= DATA TO EXAMINE =
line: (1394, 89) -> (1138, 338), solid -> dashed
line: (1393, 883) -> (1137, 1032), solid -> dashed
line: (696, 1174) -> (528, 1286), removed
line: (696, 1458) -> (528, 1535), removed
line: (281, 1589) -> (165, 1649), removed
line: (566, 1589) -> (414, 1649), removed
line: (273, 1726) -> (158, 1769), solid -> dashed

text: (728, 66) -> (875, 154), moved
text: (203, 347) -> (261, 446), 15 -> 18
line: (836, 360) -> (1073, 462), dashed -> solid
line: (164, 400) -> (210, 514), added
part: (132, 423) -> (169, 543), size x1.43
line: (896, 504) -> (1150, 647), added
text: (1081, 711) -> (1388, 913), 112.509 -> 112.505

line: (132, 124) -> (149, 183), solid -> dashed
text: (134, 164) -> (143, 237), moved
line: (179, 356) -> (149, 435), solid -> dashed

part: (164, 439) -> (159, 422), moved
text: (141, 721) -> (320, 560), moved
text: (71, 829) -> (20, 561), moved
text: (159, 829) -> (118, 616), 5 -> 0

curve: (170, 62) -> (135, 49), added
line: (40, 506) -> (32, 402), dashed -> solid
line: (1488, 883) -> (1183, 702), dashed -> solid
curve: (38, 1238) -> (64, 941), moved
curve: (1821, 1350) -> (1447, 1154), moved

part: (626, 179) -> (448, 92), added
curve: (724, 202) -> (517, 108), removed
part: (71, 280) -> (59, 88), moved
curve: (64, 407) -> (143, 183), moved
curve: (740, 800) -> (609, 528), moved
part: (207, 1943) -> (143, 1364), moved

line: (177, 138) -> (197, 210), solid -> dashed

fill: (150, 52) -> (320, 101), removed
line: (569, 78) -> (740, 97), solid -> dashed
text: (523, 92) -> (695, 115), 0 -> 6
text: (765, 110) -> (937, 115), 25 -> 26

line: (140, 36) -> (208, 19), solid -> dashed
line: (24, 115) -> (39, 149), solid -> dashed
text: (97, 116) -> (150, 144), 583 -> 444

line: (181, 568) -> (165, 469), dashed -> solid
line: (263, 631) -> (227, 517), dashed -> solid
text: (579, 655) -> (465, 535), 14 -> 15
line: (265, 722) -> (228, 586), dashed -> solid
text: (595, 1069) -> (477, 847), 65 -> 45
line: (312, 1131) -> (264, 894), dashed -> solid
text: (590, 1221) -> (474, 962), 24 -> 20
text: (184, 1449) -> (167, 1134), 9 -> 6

= BRIEF =
Among the lines above, find each one containing the string "curve" and copy it.

= ANSWER BELOW =
curve: (170, 62) -> (135, 49), added
curve: (38, 1238) -> (64, 941), moved
curve: (1821, 1350) -> (1447, 1154), moved
curve: (724, 202) -> (517, 108), removed
curve: (64, 407) -> (143, 183), moved
curve: (740, 800) -> (609, 528), moved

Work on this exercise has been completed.